FIG. 1 is a sectional view of an embodiment of a fixed axis type optical deflector according to the present invention.

FIG. 2 is a diagram showing shapes of a plurality of grooves punched in a film according to the present invention.

FIG. 3 is a diagram showing an air flow generated by a plurality of grooves punched in the film according to the present invention.

FIG. 4 is another example of the groove processed on the film according to the present invention.

FIG. 5 is a sectional view of an example of a conventional fixed axis type optical deflector.

[Explanation of symbols]

 1 polygon mirror 2 labyrinth plate 3 film 4 groove 7 hub 10a, 10b ball bearing 14 groove

Claims (2)

[Claims] 1. A rotary polygon mirror type optical system comprising a ball bearing inserted into a fixed shaft, a hub rotatably supported by the ball bearing, and a polygon mirror fixed to the hub and rotating integrally. In the deflector, a labyrinth plate is fixed to one end side of the fixed shaft so as to cover a part of the end face of the polygon mirror with a minute gap from the end face of the polygon mirror.
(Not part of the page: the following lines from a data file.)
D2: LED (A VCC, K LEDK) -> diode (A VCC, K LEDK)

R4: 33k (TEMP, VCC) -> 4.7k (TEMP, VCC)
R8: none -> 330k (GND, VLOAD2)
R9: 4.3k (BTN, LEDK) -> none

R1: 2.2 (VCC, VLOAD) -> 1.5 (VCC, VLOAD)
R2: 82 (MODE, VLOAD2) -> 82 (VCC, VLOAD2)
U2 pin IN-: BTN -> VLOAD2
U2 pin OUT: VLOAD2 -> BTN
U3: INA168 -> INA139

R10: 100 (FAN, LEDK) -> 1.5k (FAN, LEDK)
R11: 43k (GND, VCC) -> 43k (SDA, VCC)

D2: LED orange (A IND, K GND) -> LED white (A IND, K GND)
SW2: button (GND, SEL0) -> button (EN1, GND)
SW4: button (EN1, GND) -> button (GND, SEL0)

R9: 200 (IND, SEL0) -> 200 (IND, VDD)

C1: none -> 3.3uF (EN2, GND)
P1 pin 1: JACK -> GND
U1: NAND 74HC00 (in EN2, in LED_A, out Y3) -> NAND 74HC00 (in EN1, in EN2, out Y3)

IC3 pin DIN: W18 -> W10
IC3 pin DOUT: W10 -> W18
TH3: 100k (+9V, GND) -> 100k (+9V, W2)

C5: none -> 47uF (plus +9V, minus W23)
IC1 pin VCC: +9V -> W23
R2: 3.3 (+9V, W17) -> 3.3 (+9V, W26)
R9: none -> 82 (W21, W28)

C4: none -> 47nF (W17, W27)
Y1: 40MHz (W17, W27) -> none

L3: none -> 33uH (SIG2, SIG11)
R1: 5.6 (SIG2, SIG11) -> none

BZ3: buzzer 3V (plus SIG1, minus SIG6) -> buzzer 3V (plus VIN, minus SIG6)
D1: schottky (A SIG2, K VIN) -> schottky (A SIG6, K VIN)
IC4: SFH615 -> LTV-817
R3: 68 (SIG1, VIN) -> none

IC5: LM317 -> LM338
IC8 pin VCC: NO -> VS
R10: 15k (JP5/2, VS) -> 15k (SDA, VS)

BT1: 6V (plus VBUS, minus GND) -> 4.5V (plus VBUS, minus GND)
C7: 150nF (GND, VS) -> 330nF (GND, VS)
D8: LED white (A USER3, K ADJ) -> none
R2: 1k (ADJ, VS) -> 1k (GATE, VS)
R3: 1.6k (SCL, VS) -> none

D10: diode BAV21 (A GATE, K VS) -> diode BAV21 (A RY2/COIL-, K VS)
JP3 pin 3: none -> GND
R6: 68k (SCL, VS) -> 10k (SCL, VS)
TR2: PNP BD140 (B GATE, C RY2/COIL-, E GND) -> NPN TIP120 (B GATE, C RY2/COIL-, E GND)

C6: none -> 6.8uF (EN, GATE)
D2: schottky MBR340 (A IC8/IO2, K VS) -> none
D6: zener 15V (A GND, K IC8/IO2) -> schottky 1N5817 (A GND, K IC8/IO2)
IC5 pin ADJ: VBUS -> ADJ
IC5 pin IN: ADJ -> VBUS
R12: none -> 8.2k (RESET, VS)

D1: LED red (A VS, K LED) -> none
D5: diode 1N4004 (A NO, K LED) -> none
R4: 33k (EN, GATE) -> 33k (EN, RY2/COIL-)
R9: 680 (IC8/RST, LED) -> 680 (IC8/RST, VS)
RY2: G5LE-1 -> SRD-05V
A rotary polygon mirror-type optical deflector characterized in that a film having a spiral groove group for controlling an air flow in an inner circumferential direction is adhered to at least one of the end face and the labyrinth plate. vessel. 2. The spiral groove group is formed so as to be inclined from the outer circumference toward the inner circumference by a predetermined angle rearward in the rotational direction, and the predetermined angle is less than 90 ° with respect to a tangent line on the outer circumference. The rotary polygon mirror type optical deflector according to claim 1.